Rico menambahkan, setelah melalui proses demiliterisasi, KRI Ki Hajar Dewantara masih memiliki nilai ekonomis.
“Setelah melalui proses demiliterisasi/dismantling, kapal tersebut masih memiliki nilai ekonomis, sehingga opsi penjualan dipandang dapat memberikan manfaat bagi negara,” kata dia.
Sebelumnya, Presiden Prabowo Subianto mengusulkan ke DPR agar kapal perang latih milik TNI AL, KRI Ki Hajar Dewantara dijual. Hal itu diketahui lewat pengajuan surat Presiden (Surpres) ke DPR RI.

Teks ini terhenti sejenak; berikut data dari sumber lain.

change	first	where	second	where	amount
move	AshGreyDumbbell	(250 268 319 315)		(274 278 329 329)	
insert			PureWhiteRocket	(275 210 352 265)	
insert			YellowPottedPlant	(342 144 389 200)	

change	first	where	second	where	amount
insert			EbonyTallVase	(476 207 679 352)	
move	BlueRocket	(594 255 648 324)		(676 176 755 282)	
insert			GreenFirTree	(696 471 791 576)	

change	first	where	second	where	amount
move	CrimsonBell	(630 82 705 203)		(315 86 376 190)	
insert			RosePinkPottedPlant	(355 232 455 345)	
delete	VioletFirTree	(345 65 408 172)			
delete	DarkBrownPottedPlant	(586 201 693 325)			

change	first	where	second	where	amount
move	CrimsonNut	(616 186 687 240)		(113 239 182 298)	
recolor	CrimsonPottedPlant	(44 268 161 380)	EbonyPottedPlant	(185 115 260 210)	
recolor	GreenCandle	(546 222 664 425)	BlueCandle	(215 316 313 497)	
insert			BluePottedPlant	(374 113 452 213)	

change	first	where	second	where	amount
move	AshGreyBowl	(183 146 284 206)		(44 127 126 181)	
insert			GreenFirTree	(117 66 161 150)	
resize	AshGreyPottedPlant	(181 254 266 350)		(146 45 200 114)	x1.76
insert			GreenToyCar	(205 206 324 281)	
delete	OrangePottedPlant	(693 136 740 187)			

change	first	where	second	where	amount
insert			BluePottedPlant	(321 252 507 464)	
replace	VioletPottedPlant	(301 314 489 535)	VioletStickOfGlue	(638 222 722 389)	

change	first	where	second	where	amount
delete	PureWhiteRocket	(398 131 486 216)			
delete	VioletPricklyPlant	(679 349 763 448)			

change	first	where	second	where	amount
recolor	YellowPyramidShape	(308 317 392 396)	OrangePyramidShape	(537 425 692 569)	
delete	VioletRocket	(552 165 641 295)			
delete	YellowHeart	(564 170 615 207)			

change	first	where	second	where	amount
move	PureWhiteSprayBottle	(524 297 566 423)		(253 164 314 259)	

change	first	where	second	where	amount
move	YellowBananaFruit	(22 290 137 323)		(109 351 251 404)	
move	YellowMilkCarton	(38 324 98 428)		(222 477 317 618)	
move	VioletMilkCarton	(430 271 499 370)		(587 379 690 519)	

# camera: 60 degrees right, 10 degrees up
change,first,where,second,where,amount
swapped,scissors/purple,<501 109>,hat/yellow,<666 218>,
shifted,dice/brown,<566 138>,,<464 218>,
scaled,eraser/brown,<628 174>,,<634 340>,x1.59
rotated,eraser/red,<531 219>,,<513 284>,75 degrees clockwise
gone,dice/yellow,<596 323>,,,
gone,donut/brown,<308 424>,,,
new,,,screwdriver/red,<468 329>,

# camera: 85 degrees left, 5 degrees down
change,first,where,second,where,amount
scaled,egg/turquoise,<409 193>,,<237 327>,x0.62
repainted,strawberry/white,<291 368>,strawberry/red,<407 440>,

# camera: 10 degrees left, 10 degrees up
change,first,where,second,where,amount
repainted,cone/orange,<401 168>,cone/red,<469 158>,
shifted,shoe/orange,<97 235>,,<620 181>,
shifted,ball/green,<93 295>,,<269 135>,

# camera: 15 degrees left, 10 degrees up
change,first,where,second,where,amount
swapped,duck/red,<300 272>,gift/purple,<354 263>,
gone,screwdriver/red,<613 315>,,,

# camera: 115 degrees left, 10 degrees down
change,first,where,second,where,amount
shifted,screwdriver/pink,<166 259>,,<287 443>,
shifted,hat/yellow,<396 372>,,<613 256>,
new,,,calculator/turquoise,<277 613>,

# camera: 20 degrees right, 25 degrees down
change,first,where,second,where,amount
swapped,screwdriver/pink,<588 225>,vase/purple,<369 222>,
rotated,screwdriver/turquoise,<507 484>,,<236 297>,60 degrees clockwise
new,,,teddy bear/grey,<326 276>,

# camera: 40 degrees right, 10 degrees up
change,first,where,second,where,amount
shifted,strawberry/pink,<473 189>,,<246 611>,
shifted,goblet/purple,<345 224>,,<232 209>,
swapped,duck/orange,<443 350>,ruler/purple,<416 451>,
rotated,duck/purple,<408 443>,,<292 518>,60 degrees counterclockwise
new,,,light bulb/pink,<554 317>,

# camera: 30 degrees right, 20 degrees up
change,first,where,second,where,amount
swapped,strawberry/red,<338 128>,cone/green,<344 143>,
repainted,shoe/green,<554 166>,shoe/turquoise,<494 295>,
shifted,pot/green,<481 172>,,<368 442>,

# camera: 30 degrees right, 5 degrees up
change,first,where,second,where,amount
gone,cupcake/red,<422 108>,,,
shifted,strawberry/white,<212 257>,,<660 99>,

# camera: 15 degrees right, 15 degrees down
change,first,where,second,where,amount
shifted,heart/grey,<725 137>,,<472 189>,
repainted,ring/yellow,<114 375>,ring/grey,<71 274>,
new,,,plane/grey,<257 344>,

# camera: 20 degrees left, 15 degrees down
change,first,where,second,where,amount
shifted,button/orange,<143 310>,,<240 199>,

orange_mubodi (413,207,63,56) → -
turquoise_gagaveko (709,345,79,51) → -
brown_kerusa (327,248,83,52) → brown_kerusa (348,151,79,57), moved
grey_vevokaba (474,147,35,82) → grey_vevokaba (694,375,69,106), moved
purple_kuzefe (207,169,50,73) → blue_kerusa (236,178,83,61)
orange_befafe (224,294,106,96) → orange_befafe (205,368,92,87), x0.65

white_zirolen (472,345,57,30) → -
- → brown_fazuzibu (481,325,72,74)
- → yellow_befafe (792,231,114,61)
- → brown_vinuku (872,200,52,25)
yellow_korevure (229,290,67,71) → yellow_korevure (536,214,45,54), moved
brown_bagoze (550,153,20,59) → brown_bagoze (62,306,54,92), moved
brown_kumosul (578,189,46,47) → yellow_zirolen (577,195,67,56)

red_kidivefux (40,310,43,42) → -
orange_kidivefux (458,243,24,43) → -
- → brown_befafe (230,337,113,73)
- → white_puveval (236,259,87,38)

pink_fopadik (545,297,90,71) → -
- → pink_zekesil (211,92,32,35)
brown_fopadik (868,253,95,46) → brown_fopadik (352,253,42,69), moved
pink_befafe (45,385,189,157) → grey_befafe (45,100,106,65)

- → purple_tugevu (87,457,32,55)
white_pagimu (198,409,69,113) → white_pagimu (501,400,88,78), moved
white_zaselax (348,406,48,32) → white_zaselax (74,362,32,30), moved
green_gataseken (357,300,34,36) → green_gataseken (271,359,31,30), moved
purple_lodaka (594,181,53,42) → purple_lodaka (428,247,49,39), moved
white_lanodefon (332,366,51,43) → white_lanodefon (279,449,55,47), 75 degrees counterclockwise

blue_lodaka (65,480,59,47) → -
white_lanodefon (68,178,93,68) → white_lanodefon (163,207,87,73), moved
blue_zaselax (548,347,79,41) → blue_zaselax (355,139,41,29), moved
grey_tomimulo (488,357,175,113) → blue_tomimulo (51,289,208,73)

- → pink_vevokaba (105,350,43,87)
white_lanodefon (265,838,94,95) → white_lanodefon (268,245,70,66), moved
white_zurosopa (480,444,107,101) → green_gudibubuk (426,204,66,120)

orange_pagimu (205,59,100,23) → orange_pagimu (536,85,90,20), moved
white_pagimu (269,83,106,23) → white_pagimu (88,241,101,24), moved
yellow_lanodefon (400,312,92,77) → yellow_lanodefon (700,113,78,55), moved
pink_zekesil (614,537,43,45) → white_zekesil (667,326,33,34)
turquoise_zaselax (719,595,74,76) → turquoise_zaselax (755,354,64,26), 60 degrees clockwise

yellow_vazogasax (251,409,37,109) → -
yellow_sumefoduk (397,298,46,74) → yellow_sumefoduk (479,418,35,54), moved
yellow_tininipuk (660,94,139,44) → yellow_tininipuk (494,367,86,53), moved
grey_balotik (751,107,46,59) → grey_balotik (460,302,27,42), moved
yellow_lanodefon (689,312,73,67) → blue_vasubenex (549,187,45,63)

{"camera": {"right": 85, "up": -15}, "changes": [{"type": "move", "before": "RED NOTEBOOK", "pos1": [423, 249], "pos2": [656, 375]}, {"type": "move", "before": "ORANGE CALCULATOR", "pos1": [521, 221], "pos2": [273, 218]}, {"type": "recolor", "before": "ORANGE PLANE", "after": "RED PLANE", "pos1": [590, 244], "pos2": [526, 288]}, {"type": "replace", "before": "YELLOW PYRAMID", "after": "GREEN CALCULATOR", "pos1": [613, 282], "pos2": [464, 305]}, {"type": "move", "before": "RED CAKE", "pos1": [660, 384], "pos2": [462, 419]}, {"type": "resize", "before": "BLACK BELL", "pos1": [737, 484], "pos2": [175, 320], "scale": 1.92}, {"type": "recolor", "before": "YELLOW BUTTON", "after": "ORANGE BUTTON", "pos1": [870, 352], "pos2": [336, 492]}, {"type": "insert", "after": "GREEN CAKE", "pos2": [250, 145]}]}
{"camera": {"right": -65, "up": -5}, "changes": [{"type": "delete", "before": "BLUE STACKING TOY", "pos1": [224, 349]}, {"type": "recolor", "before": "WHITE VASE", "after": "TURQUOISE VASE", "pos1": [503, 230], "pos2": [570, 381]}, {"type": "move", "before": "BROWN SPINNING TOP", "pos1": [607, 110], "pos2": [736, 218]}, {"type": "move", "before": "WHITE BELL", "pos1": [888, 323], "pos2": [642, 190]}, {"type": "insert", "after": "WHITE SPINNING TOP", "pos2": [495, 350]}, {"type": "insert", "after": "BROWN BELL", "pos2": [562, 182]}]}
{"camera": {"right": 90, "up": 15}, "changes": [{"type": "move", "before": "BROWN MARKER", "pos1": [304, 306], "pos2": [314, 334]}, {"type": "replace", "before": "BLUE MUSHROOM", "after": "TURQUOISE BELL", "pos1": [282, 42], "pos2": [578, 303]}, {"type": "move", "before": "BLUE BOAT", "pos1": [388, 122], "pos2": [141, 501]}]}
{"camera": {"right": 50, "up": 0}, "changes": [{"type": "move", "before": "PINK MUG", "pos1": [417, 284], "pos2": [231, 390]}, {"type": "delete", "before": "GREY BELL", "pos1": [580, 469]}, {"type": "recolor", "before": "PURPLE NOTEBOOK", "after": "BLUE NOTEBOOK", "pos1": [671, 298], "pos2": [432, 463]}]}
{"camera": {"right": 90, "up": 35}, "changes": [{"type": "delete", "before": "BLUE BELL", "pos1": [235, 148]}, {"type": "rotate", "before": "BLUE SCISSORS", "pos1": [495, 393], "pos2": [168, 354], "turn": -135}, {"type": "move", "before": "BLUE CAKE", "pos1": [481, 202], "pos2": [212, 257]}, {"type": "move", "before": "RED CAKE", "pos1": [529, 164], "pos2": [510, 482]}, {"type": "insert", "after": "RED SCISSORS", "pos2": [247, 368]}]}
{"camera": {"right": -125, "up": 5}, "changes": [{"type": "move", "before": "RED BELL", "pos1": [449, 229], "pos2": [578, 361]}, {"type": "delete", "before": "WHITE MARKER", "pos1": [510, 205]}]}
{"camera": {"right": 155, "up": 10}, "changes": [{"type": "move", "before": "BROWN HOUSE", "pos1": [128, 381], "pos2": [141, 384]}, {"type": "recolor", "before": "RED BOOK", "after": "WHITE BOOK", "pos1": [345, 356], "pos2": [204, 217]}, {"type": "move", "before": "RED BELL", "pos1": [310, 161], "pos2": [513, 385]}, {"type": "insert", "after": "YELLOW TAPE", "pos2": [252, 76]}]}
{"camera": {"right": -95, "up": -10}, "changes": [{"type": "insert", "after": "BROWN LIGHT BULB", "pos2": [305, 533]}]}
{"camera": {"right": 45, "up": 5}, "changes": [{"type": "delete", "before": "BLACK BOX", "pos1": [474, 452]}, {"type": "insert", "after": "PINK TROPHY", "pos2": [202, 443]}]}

Surpres tersebut dibacakan langsung oleh Wakil Ketua DPR Sufmi Dasco Ahmad dalam forum Rapat Paripurna DPR ke-2 masa persidangan I tahun sidang 2026-2027 yang digelar Selasa (18/8/2026).
"Perlu kami beritahukan bahwa pimpinan dewan telah menerima surat dari Presiden RI, yaitu R-33 tanggal 14 Juli, hal Permohonan Persetujuan DPR RI Terhadap Penjualan Barang Milik Negara berupa 1 unit Kapal Eks KRI Ki Hajar Dewantara," kata Dasco.